Nos recibieron como amigos. Más aún, como compañeros de la obligación. Con canto de alabanzas. Uno de nosotros hubo de tomar el sahumador y ofrecerlo hacia los cuatro vientos, en la misma forma en que lo hacen todos los danzantes al llegar a un oratorio. Ese recibimiento nos desconcertó, porque no encuadraba en la imagen de sociedad secreta que por entonces teníamos de los concheros.


Capitán conchero, México.

Foto fija del documental “Él es Dios”.

ALFONSO MUÑOZ, 1964.

Archivo Fotográfico Alfonso Muñoz Jiménez.

Cortesía Lina Odena Güemes.

En esa ceremonia de velación hay tomas en las que se percibe el esmero de la fotografía realizada por Víctor Anteo y Alfonso Muñoz. Aparecen los rostros de los participantes entre velas y flores. Después la ceremonia se convierte en procesión, que se dirige al cementerio del pueblo para depositar una cruz.
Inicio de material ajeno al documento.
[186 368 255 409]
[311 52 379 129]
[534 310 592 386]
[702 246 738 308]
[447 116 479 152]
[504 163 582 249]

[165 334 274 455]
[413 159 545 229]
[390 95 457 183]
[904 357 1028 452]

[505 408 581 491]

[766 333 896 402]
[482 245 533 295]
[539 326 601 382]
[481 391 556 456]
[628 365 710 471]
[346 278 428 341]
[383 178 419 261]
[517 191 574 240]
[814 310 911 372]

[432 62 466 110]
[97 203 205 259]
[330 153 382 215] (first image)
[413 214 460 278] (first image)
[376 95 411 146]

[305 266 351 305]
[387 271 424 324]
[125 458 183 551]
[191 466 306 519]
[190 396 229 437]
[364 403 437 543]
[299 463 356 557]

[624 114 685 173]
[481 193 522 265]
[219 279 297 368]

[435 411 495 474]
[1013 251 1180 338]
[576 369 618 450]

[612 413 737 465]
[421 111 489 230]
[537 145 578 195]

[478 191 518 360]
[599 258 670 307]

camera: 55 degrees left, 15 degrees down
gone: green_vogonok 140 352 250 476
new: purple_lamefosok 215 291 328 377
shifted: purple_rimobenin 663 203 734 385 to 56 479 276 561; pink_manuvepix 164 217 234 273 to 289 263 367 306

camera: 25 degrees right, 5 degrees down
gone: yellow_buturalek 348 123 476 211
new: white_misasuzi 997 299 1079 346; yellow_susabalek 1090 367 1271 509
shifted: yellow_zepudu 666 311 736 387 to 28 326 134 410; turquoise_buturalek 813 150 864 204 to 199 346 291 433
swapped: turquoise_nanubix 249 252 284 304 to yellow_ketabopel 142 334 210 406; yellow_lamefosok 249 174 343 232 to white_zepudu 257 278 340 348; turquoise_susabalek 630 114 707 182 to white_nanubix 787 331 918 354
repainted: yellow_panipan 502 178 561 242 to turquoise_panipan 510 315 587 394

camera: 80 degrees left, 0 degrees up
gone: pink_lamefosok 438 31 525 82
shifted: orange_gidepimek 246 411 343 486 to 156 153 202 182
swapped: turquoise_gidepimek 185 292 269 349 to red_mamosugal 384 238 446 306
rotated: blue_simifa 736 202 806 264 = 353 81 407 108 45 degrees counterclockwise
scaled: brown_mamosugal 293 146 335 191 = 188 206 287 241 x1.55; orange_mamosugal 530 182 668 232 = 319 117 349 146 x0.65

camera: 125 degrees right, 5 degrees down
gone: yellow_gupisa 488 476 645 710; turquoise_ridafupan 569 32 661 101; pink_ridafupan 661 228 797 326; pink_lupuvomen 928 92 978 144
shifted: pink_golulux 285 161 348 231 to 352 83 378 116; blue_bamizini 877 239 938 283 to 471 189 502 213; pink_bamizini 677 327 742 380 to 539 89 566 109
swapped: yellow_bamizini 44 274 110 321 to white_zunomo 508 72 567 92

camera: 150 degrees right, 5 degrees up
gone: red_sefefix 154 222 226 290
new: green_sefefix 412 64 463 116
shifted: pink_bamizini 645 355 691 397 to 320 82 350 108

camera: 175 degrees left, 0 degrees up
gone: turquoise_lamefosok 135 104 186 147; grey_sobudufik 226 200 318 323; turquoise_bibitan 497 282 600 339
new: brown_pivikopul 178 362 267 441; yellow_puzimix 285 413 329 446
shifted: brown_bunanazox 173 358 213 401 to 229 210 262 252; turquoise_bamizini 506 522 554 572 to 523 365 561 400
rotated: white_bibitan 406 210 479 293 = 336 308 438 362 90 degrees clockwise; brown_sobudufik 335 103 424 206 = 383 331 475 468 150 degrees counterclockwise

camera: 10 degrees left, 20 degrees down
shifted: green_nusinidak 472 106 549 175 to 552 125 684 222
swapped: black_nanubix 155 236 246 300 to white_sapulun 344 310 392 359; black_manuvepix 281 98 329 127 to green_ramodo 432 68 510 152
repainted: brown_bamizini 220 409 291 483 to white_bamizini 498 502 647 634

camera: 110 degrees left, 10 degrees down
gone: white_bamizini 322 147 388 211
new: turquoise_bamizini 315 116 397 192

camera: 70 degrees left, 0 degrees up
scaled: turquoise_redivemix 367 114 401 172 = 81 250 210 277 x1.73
Además de registrar puntualmente el ritual, sin ensayos ni puesta en escena, en estas tomas se percibe una influencia estética vinculada a las convenciones visuales de la Escuela Mexicana de Pintura e, incluso, a la fotografía de Gabriel Figueroa en la época de oro del cine mexicano. Por ejemplo, hay una resonancia de imágenes de Francisco Goitia (Tata Jesucristo, 1927) o José Clemente Orozco (Réquiem o El muerto, 1928). El parecido de esta parte del documental con la escena del día de muertos en Janitzio de Maclovia (Emilio Fernández, 1947) es notable. Se trata de un código visual heredado de la estética del indigenismo del siglo XX. Es curioso que la práctica de una nueva forma de ejercer y registrar la etnografía no estuvo necesariamente enfocada a la búsqueda de nuevas soluciones formales.